06:38Bon, il y a d'autres conversations que le sommet des BRICS. Comme ça a été dit plusieurs fois ici,
06:45c'est une vitrine. Donc cette vitrine va montrer effectivement une forme de rapprochement. Ceci
06:51étant dit, les vrais liens, bien naturellement, ce sont les liens économiques, c'est en particulier
06:59les achats de pétrole iranien par la Chine, les achats de pétrole russe par la Chine. De ce côté
07:06là, effectivement, il y a un vrai triangle opérationnel. Mais ce triangle fonctionne
07:11indépendamment du sommet. Le sommet, c'est avant tout une vitrine. Il est une vitrine aussi pour
07:17l'histoire de cette fameuse monnaie unique ou ce contournement du dollar. Mais ce contournement
07:22du dollar, il pose autant de problèmes qu'il n'en résout. Parce que la Chine, c'est naturellement
07:27le premier partenaire commercial d'un certain nombre de pays. Et sortir du dollar de façon
07:35brutale ou agressive ou en tout cas conflictuelle, ça pourrait aussi exposer la Chine, ce qu'elle ne
07:40veut absolument pas, à tomber à la masse, si j'ose dire, des sanctions auxquelles la Russie fait face.

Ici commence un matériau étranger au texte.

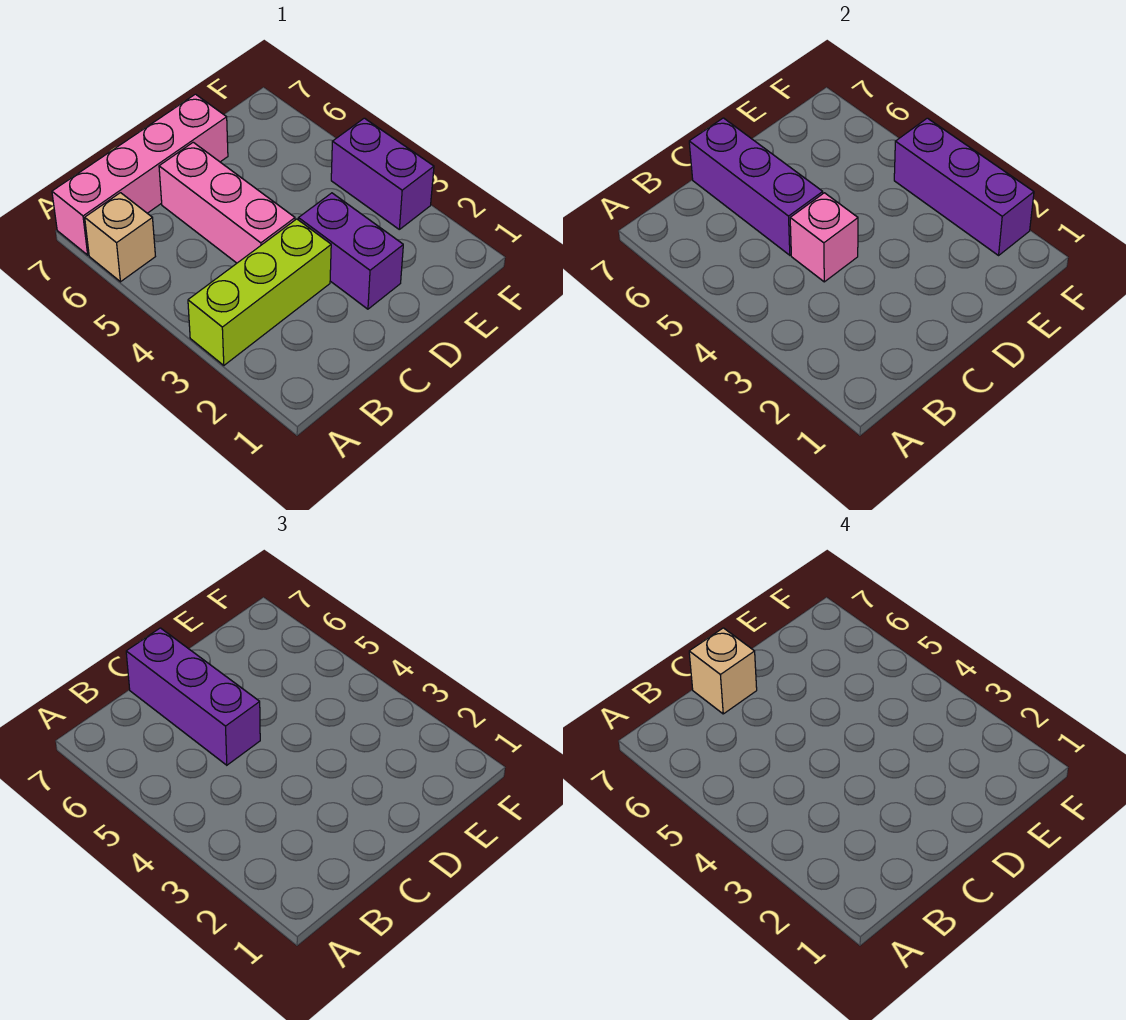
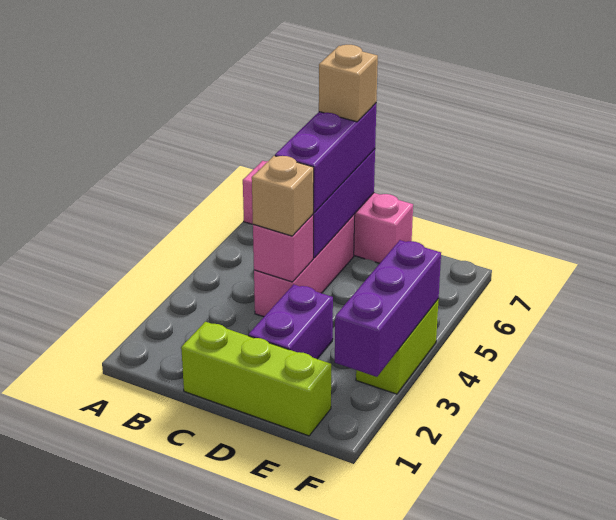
lime brick A3:C3 level 1 -> lime brick C1:E1 level 1
tan brick A6 level 1 -> tan brick C4 level 3
purple brick F3:F4 level 1 -> lime brick F3:F4 level 1

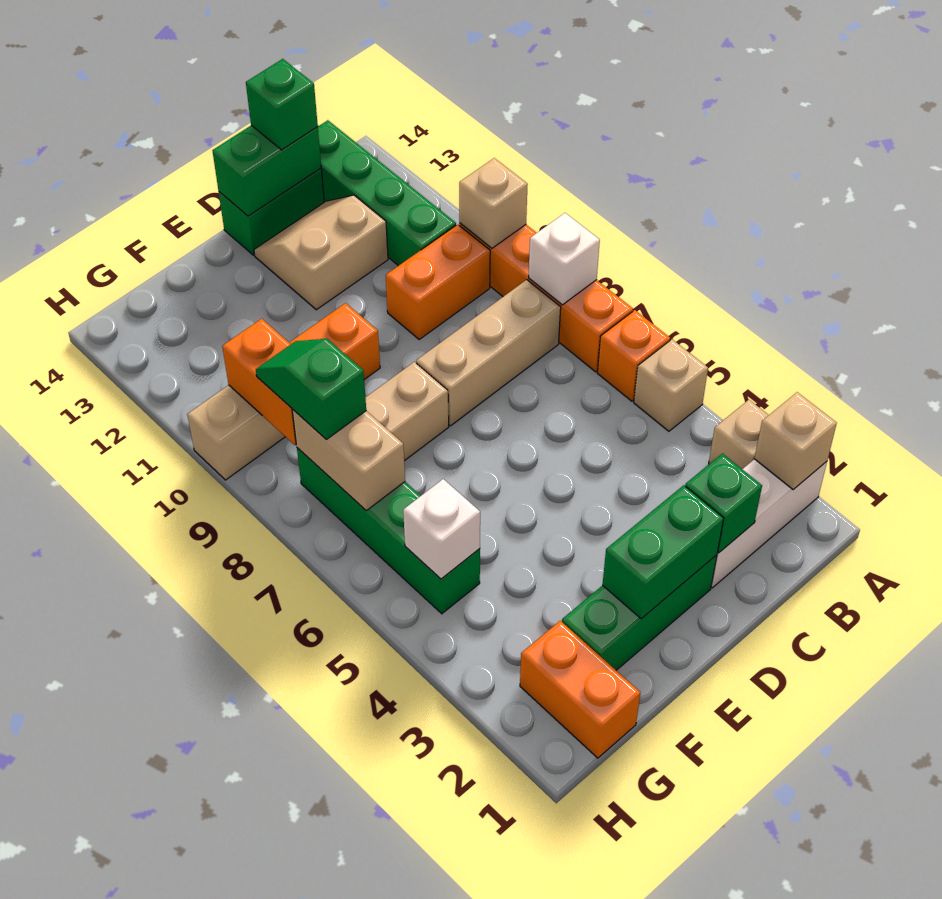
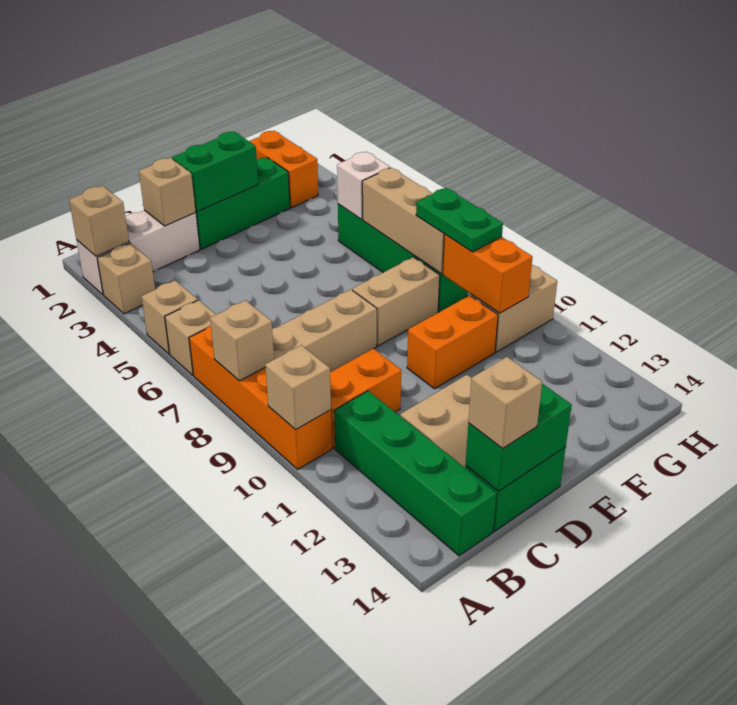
orange brick A6 level 1 -> tan brick A6 level 1
white brick A8 level 2 -> tan brick A8 level 2
green brick C2 level 2 -> tan brick C2 level 2
green brick C14 level 3 -> tan brick C14 level 3
tan brick G7:G8 level 2 -> tan brick G6:G8 level 2
green slope G8:G9 level 3 top 8 -> green plate G8:G9 level 3

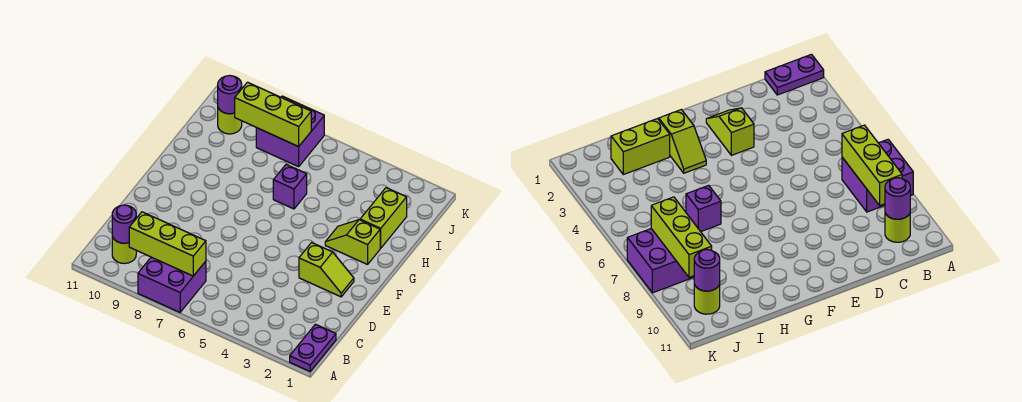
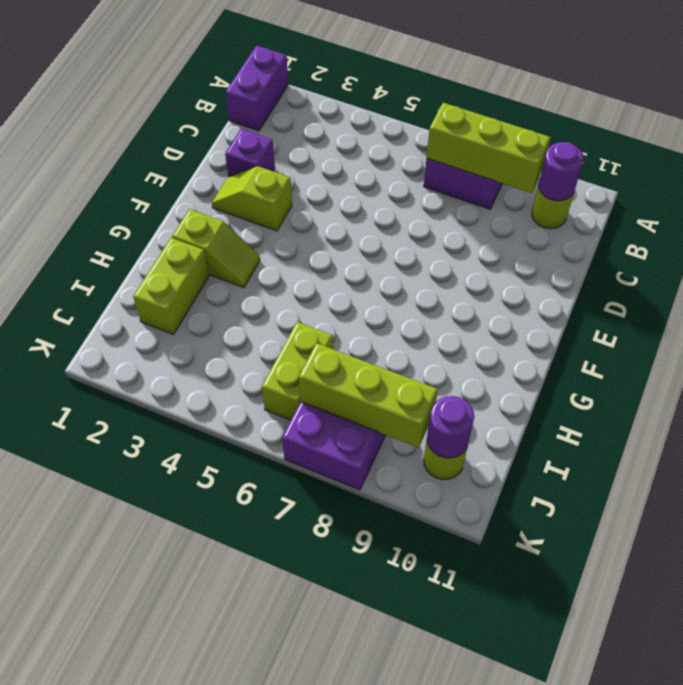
purple plate A1:B1 level 1 -> purple brick A1:B1 level 1
purple brick H6 level 1 -> purple brick D2 level 1
none -> lime brick I6:J6 level 1

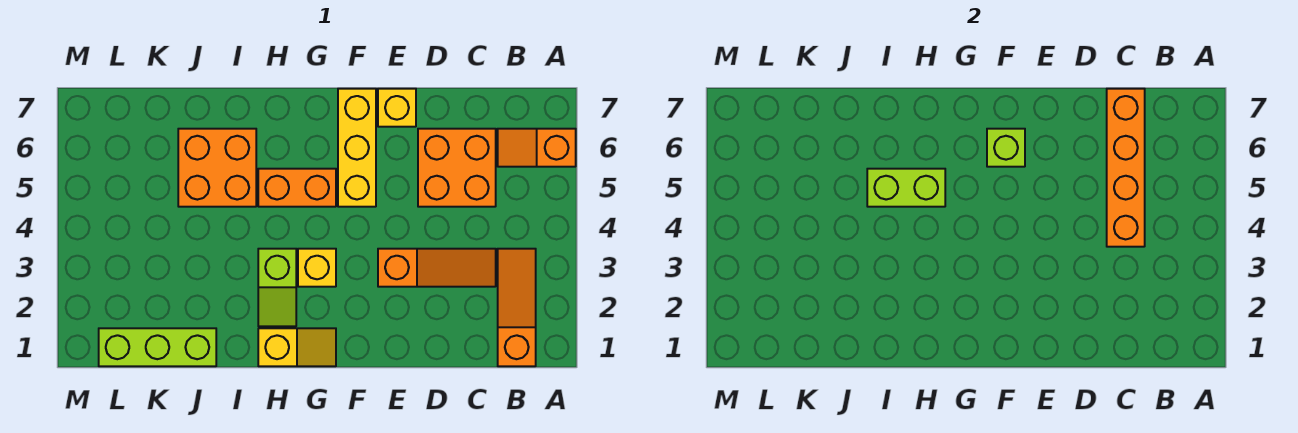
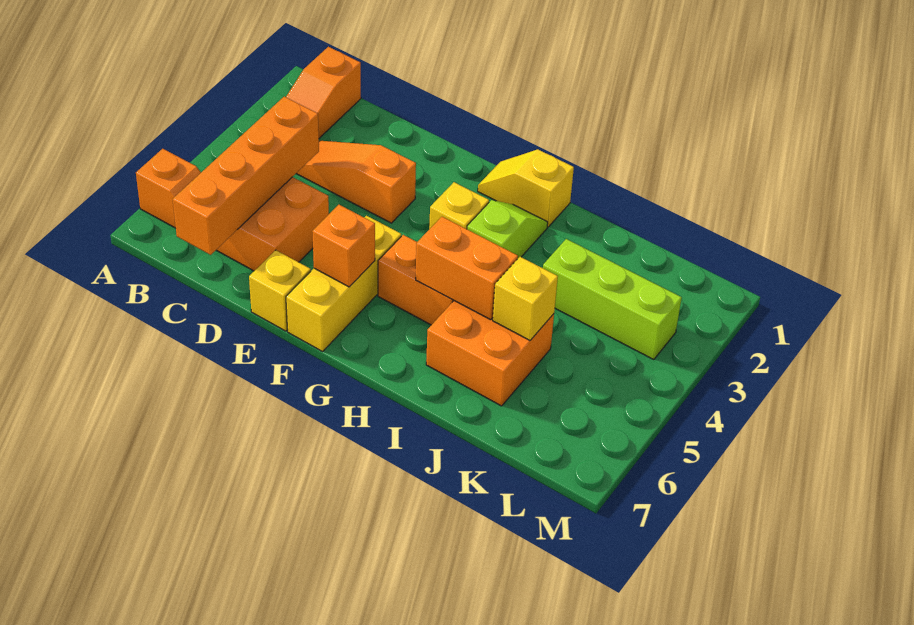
lime brick F6 level 2 -> orange brick F6 level 2
lime brick H5:I5 level 2 -> orange brick H5:I5 level 2
lime brick J1:L1 level 1 -> lime brick J3:L3 level 1
none -> yellow brick J5 level 2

07:46C'est un jeu extrêmement complexe. On a un glissement progressif indéniablement. On a
07:52l'émergence d'un nouveau centre de gravité. Mais plus qu'un centre, je dirais que c'est une
07:56circonférence. Parce qu'effectivement, ces pays n'arrivent pas à se mettre d'accord sur tout.
08:03C'est toujours très difficile de mettre des grands pays d'accord sur tout. Mais les principes qui
08:08pourraient fonder un accord multilatéral ne sont pas là. Ce qui est privilégié, c'est
08:15des alliances multiples, successives, qui n'excluent pas la multipolarité, comme cela a été dit. Il
08:20faut rappeler que l'un des termes que l'Inde utilise, c'est le multi-alignement, ce qui est
08:25quand même un paradoxe extraordinaire. Je vous remercie beaucoup Jean-François
08:28Di Melio. Vous présidez entre autres le Think Tank Asia Center. Merci d'avoir été notre invité ce soir.